Karin Lambrecht’s entire painting, drawing, engraving, and sculpture output reveals a multifaceted concern with the relationship between art and life in a broad sense: it’s about natural life, cultural life, and inner life. To the researcher Miguel Chaia, Lambrecht’s technical and intellectual processes are interrelated and remain evident in her work to create a “visuality which is spread out across the surface and directed towards exteriority.” Her work is action that blends together body and thought, life and finiteness.
Early on in her career, Lambrecht rethought the canvas and how to paint—she then eliminated the chassis, sewed up the fabric, and used charred patches. The gestural abstraction typical of the 1980s generation, of which she was a part, is a key theme; her works inhabit a space in-between painting and sculpture, converse with arte povera and Joseph Beuys, they are political but also material. The volumes weigh like bodies, the outlines or negations of spaces converse with the scale. From the 1990s onwards, the artist includes organic materials in her paintings, such as earth and blood, what determined a certain chromatic language. In addition to animal blood, her work features crosses and references to the body as recurring elements, indicating different levels of identification between the viewer and her work.

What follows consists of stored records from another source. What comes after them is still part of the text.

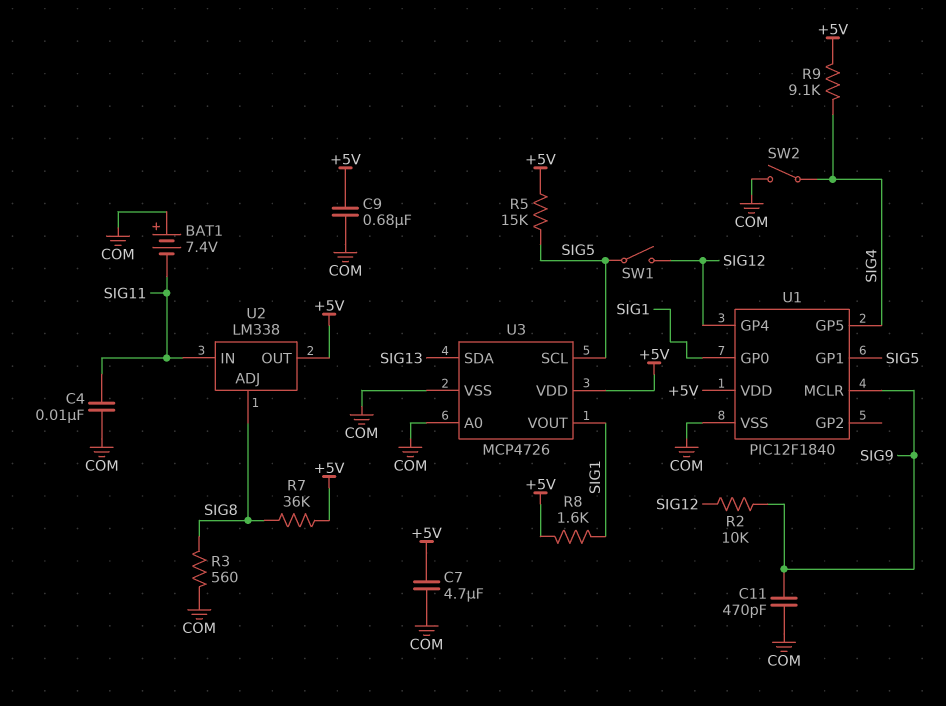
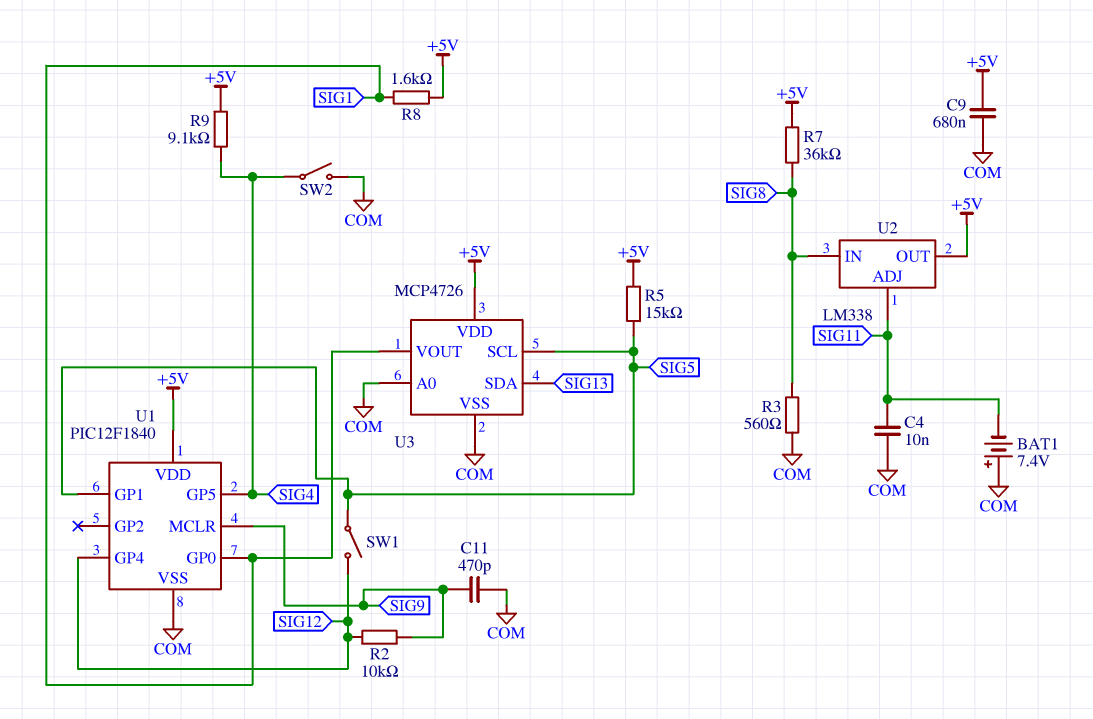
C7: 4.7uF (+5V, COM) -> none
U2 pin ADJ: SIG8 -> SIG11
U2 pin IN: SIG11 -> SIG8

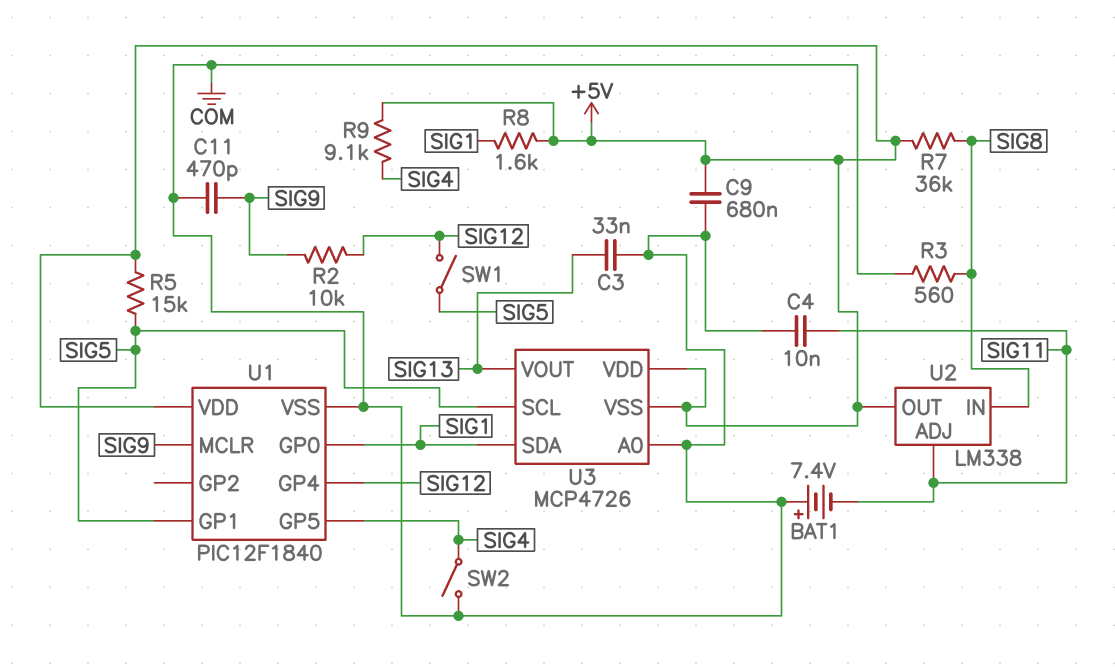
C3: none -> 33nF (COM, SIG13)
U3 pin SDA: SIG13 -> SIG1
U3 pin VOUT: SIG1 -> SIG13
U3 pin VSS: COM -> +5V

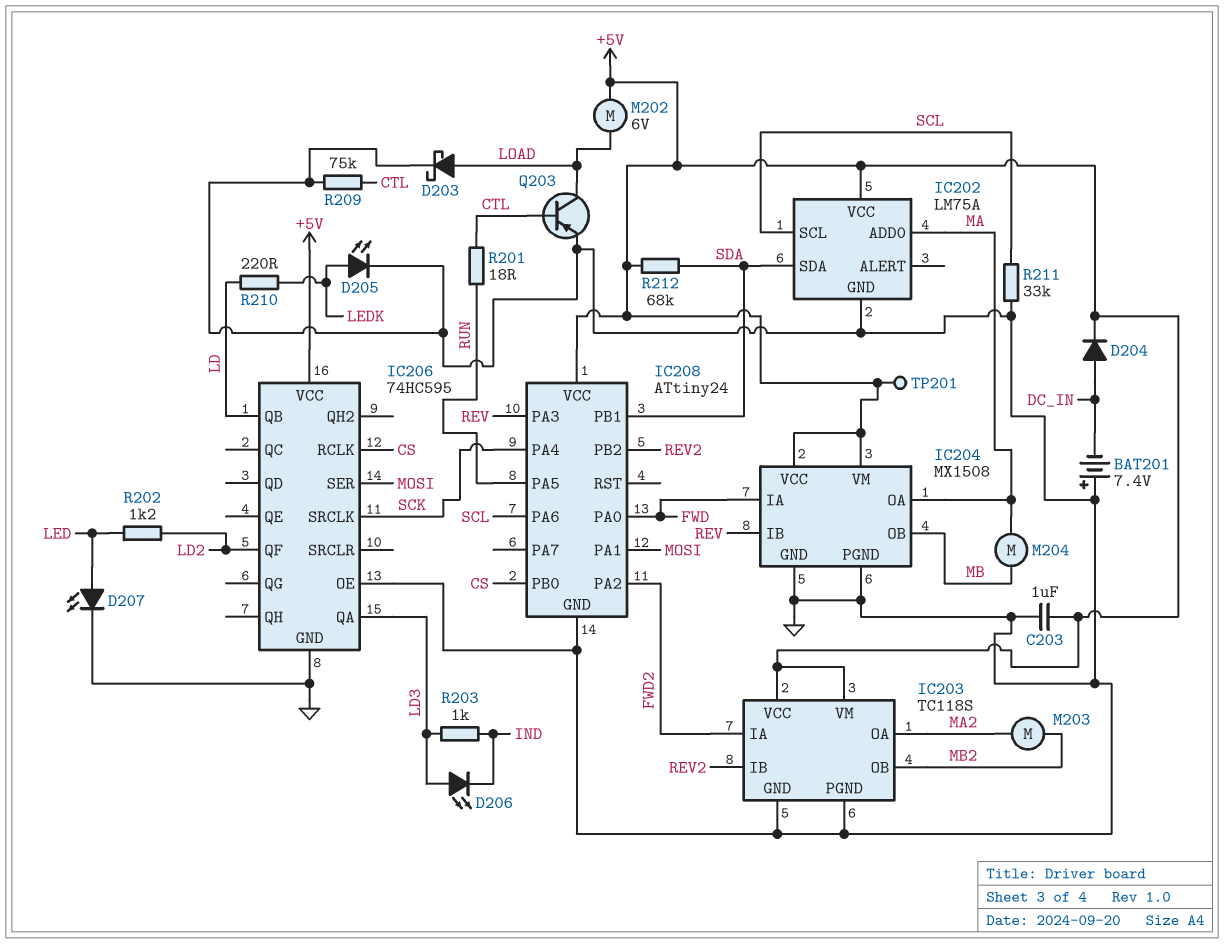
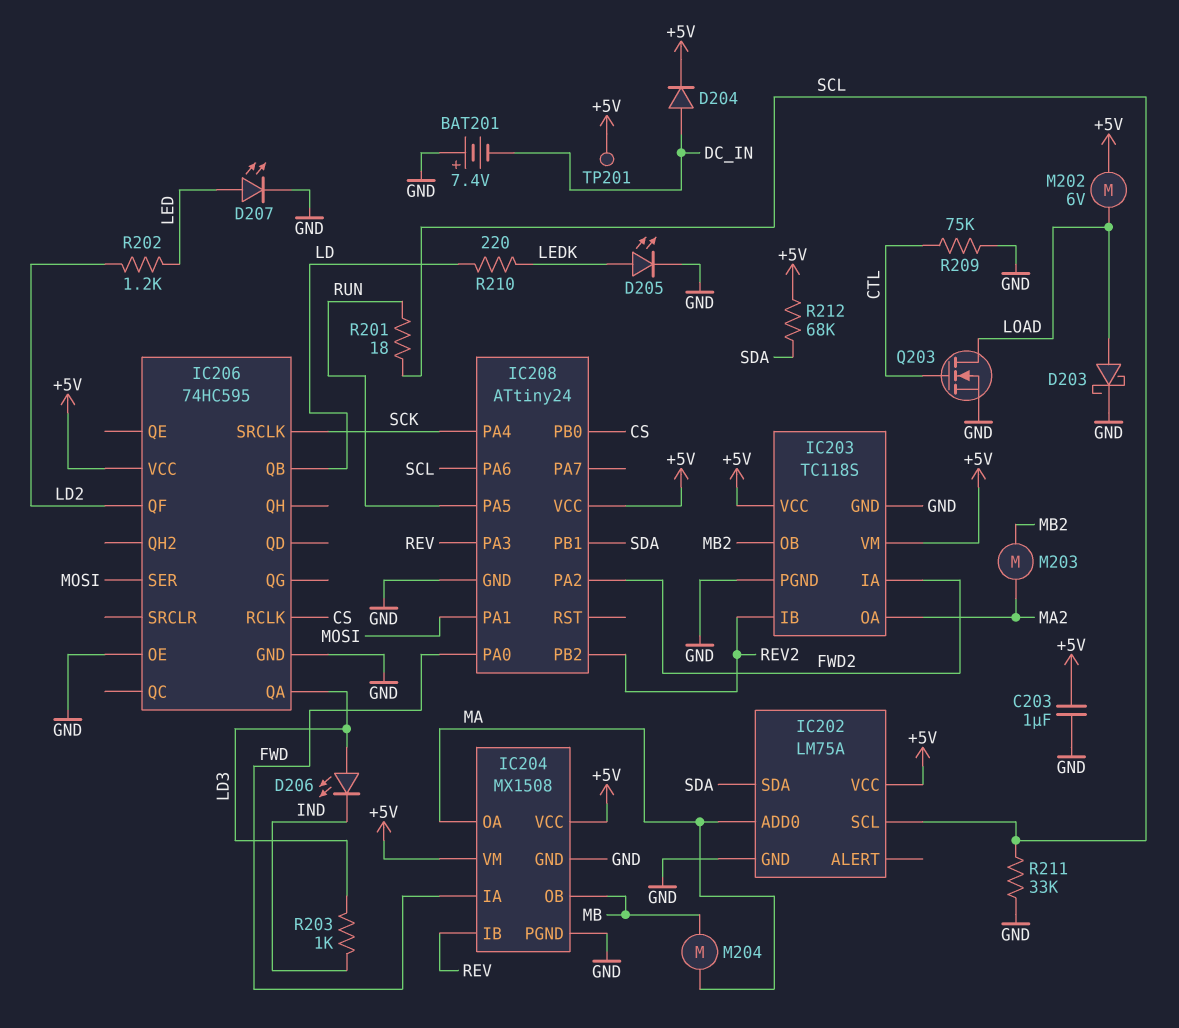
Q203: PNP (B CTL, C LOAD, E GND) -> NMOS (G CTL, D LOAD, S GND)
R201: 18 (CTL, RUN) -> 18 (RUN, SCL)

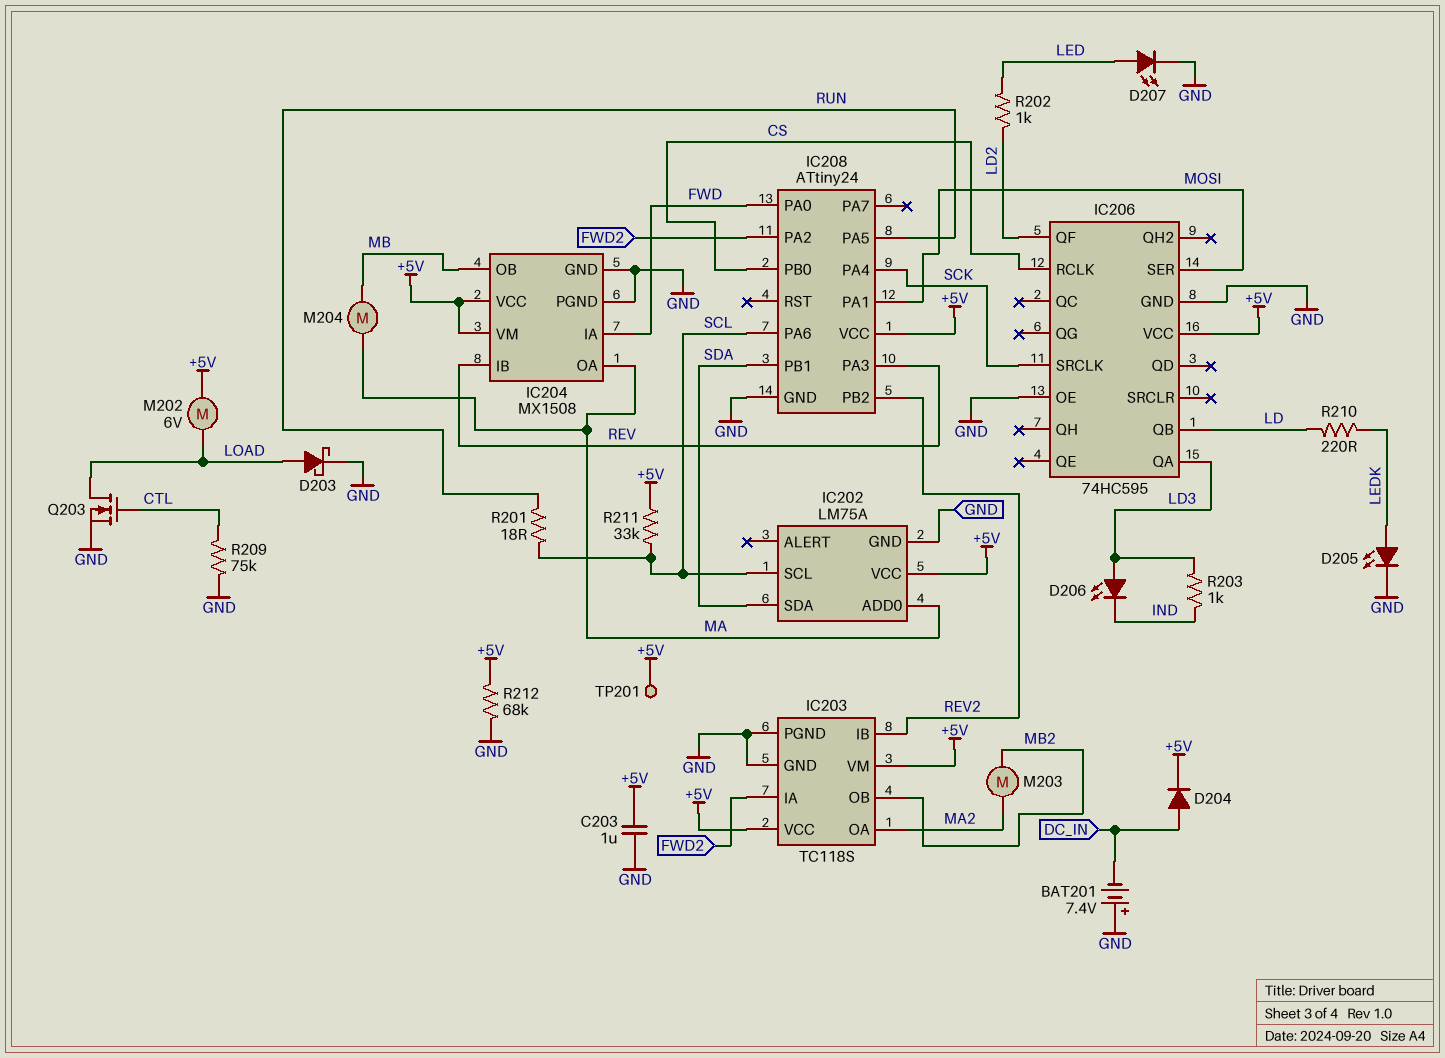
R202: 1.2k (LD2, LED) -> 1k (LD2, LED)
R211: 33k (GND, SCL) -> 33k (+5V, SCL)
R212: 68k (+5V, SDA) -> 68k (+5V, GND)

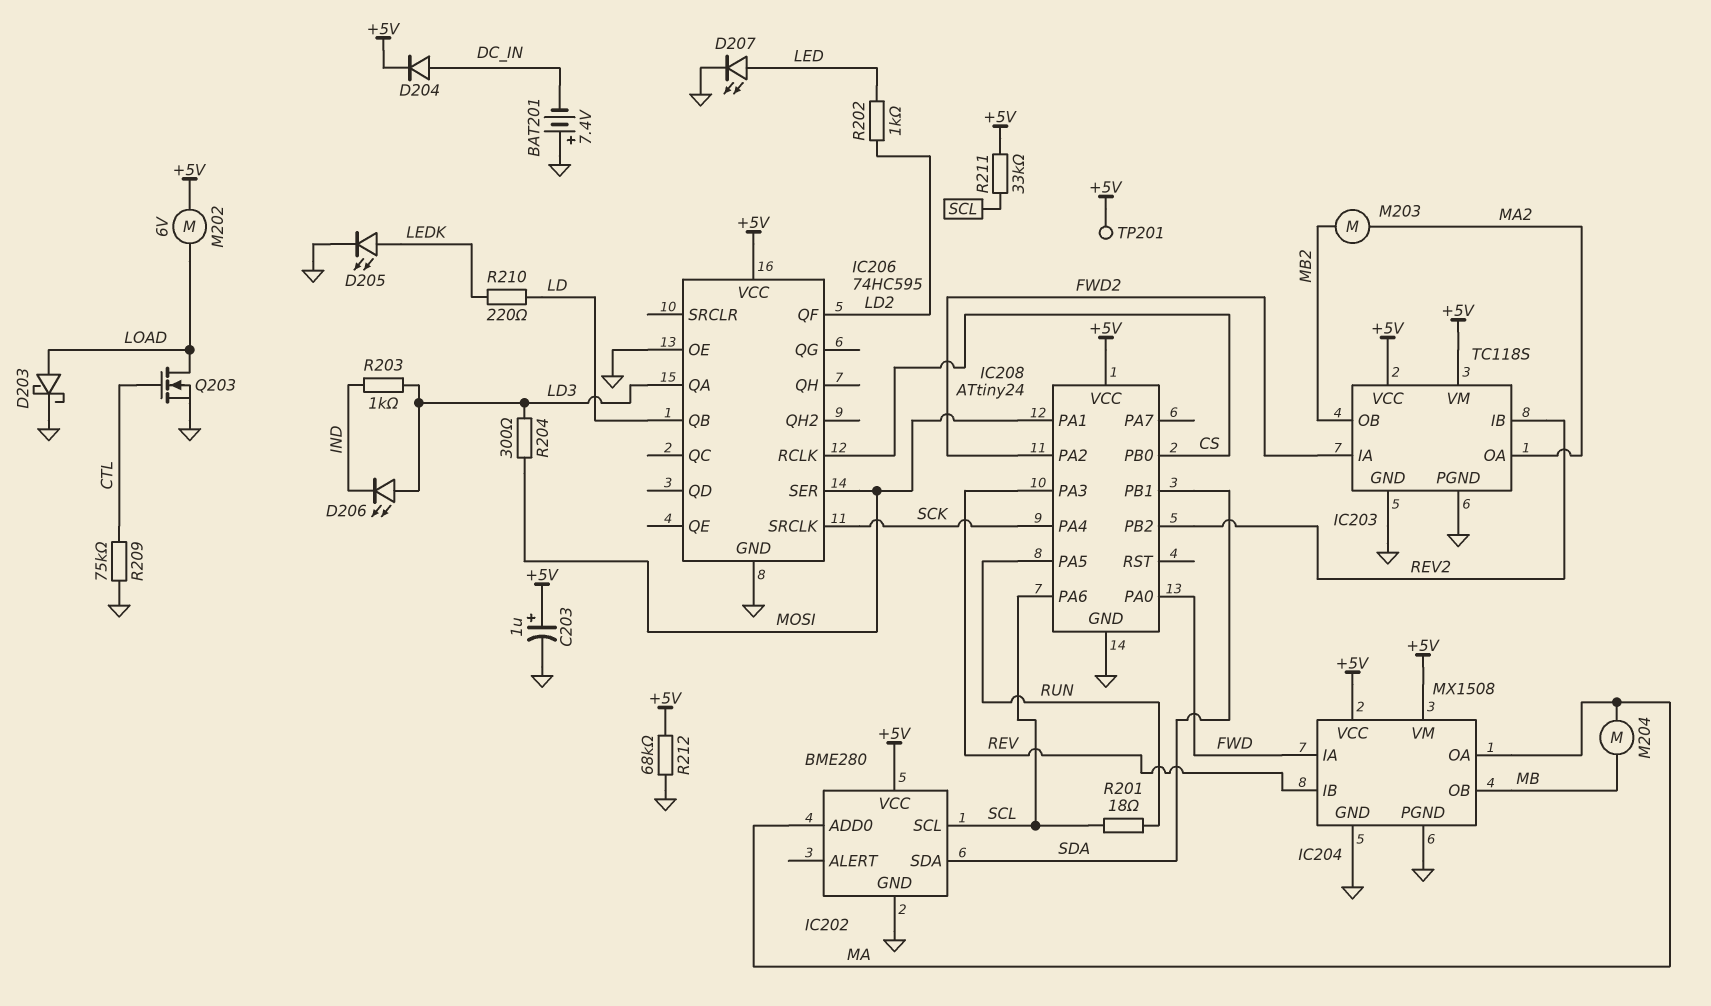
C203: 1uF (+5V, GND) -> 1uF (plus +5V, minus GND)
IC202: LM75A -> BME280
R204: none -> 300 (LD3, MOSI)

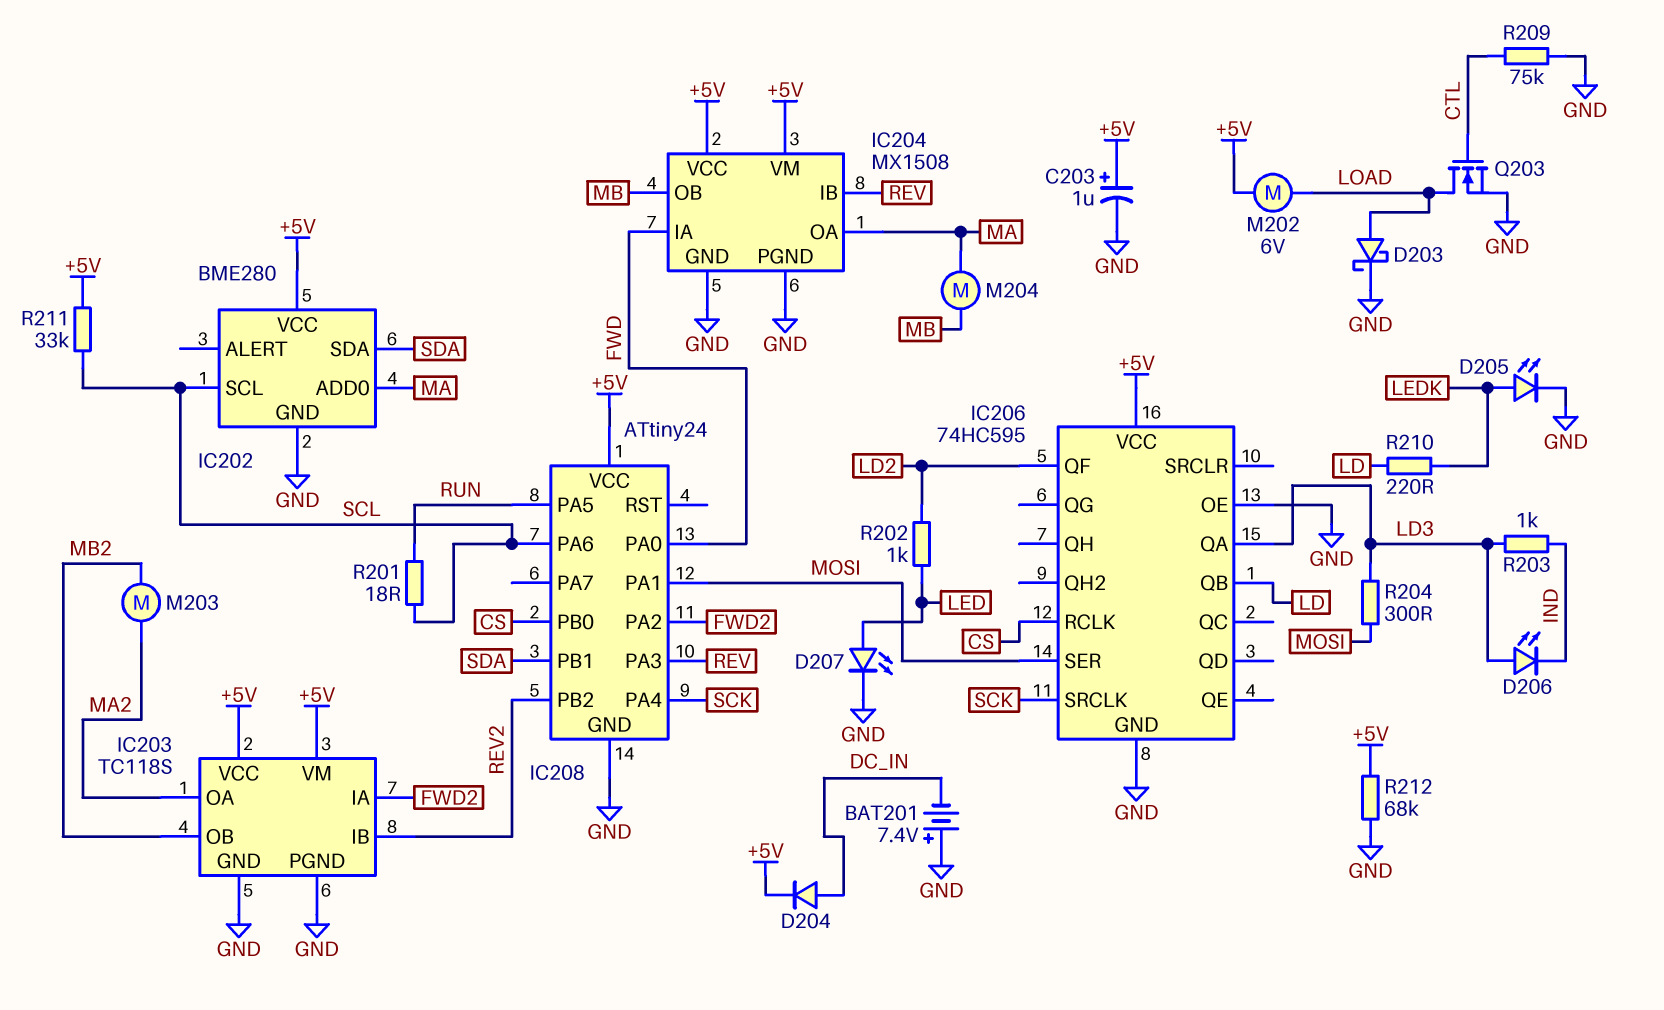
TP201: test point (+5V) -> none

Karin Lambrecht was born in 1957 in Porto Alegre, where she lives and works. She featured in the 18th, 19th, and 25th editions of the Bienal de São Paulo (1985, 1987, and 2002) and in the 5th Mercosul Biennial (2005), all in Brazil. Group shows in the last few years include: O Colecionador de Sonhos, at the Instituto Figueiredo Ferraz, in Ribeirão Preto (2011); Lugares desdobrados, at the Fundação Iberê Camargo, in Porto Alegre (2008); Arte no Brasil 1981–2006, at Itaú Cultural, in São Paulo (2007); and Manobras Radicais, at the Centro Cultural Banco do Brasil, in São Paulo (2006), all in Brazil. Solo shows include: Cores, palavras e cruzes, at Galeria Nara Roesler, in São Paulo (2012); Museu de Arte do Rio Grande do Sul, in Porto Alegre (2002); Projeto Eventos Especiais, at Funarte, Rio de Janeiro (1996); Galeria Camargo Vilaça in São Paulo (1994), all in Brazil. Her work is included in the collections of the Pinacoteca do Estado de São Paulo and Instituto Itaú Cultural, both in São Paulo, Brazil, among others.